With the EIA being the next step in the process, the government is hosting another public meeting next week at the Mary Miller Hall to allow public input regarding the Terms of Reference (ToR) for the proposed EIA. The TOR outlines the envisaged technical approach for the EIA. They have been developed by Mott Macdonald as part of the Outline Business Case process, in collaboration with the government’s Environmental Advisory Board, which includes representatives from Departments of Environment, Planning, Tourism, the Port Authority, the National Museum and the National Roads Authority.

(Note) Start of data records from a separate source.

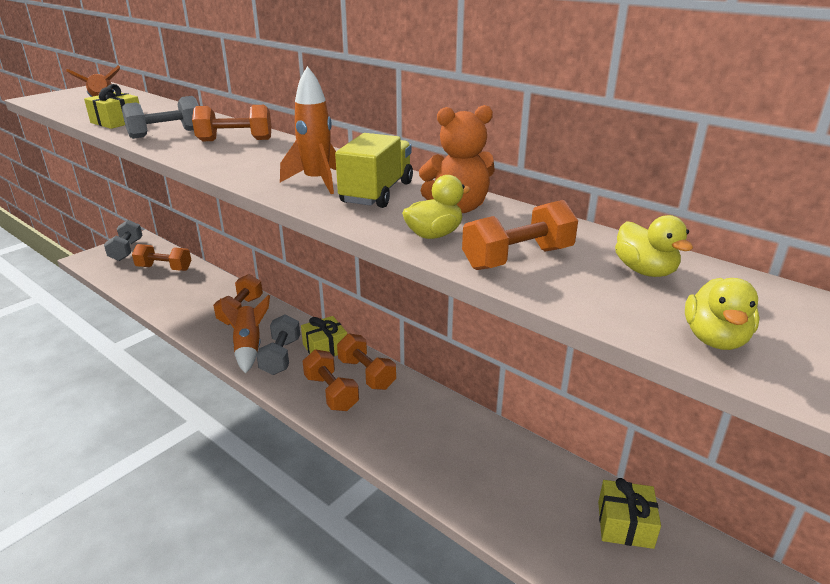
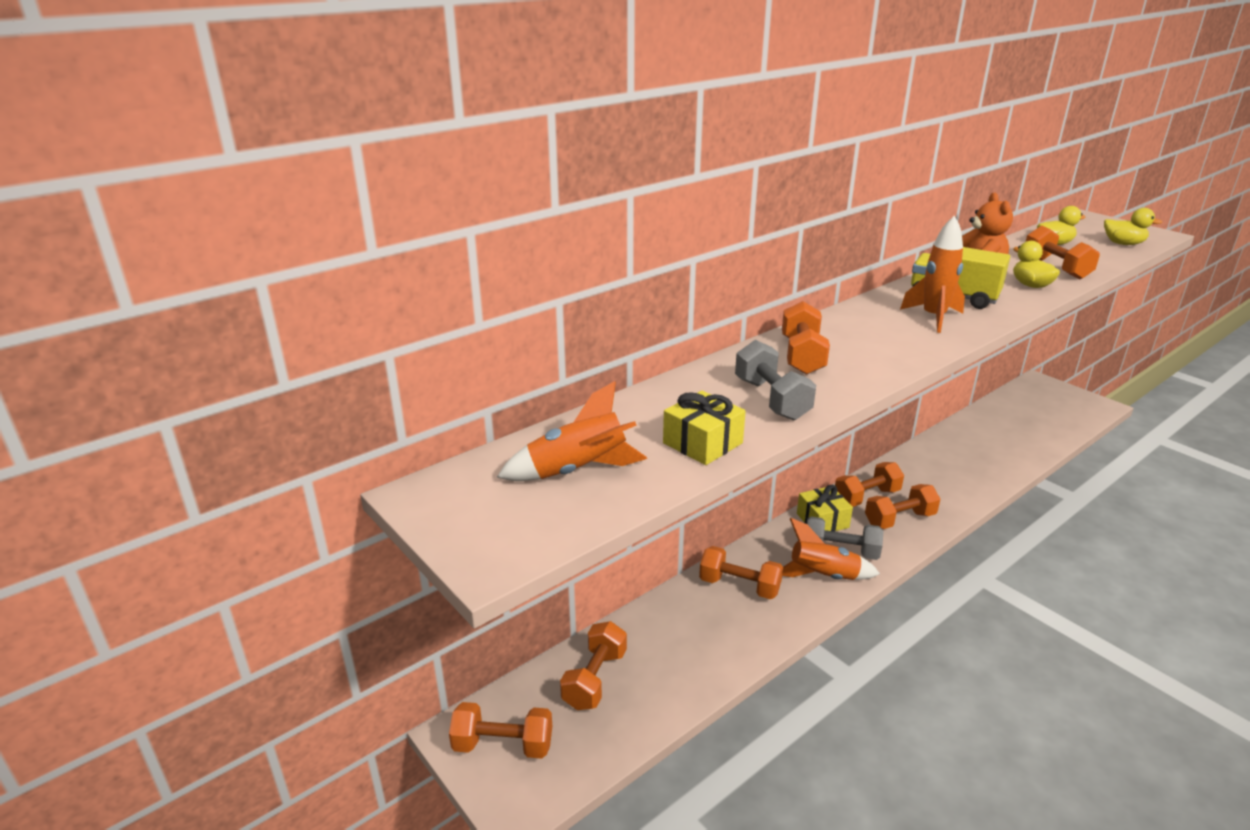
camera: 80 degrees left, 0 degrees up
(126, 250) = (503, 745): grey dumbbell -> orange dumbbell
(625, 524) = (1012, 411): yellow gift -> none

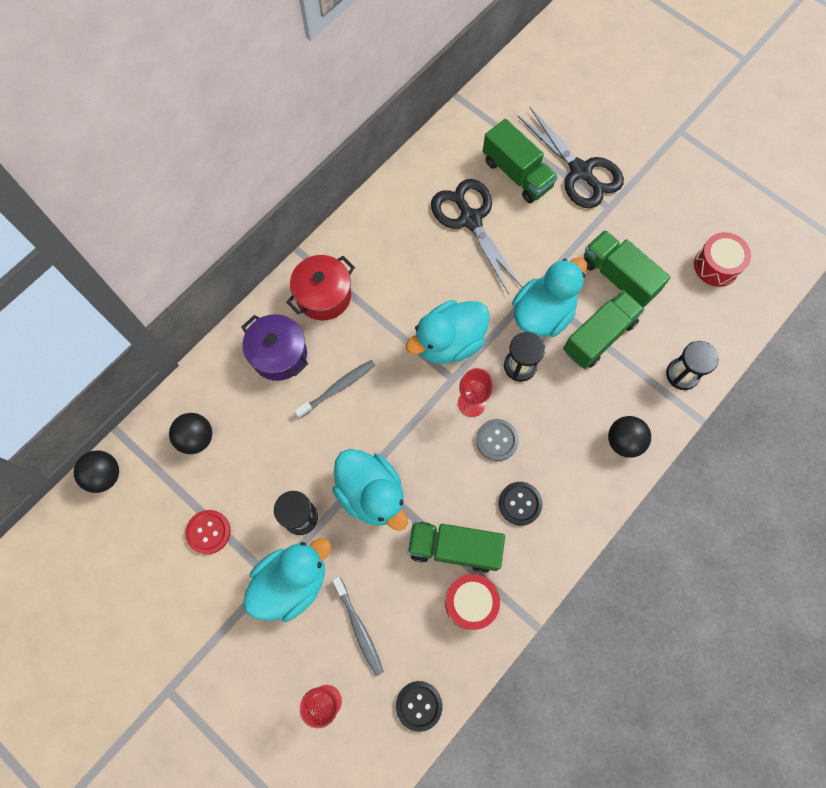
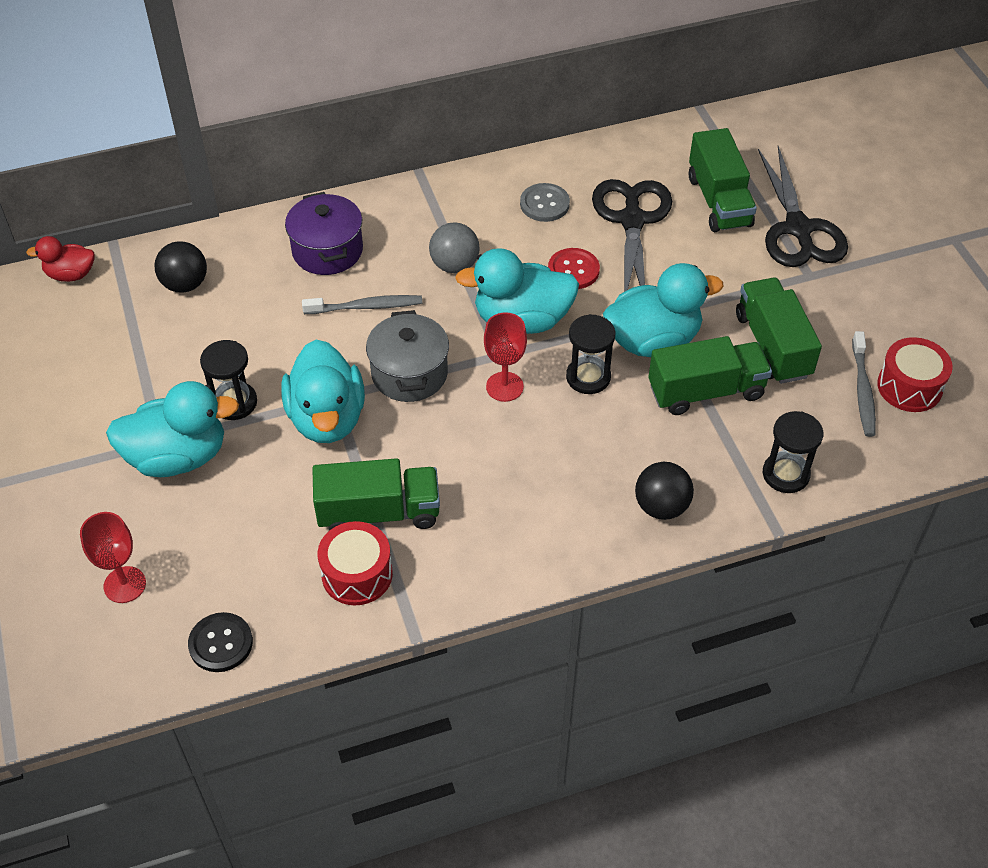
camera: 30 degrees right, 20 degrees down
(104, 475) = (71, 274): black ball -> red duck
(208, 532) = (130, 370): red button -> red button (573, 270)
(323, 296) = (415, 220): red pot -> none
(359, 628) = (214, 534): grey toothbrush -> grey toothbrush (862, 390)
(375, 320) = (454, 265): none -> grey ball
(403, 427) = (409, 374): none -> grey pot
(454, 548) = (379, 512): green truck -> green truck turned 135 degrees clockwise
(497, 440) = (507, 434): grey button -> grey button (544, 204)
(520, 503) = (488, 507): black button -> none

Government is seeking public input on the planned assessment and is asking interested parties to review the ToRS and join them for the open house session on Wednesday 20 November from 6pm for the discussion, which will be followed by a presentation.

Comments on the ToR may be submitted in writing at the meeting, electronically via e-mail to or mailed to Department of Environment PO Box 10202, Grand Cayman KY1-1002, or hand delivered to Department of Environment, Environmental Centre, 580 North Sound Road, George Town, Grand Cayman. The comment period will officially close at 9am on Monday, 2 December.

The ToR are available online at and hard copies can be reviewed at the main government building on Elgin Avenue, George Town, or at the Department of Environment’s offices at 580 North Sound Road, George Town. The document is also attached below.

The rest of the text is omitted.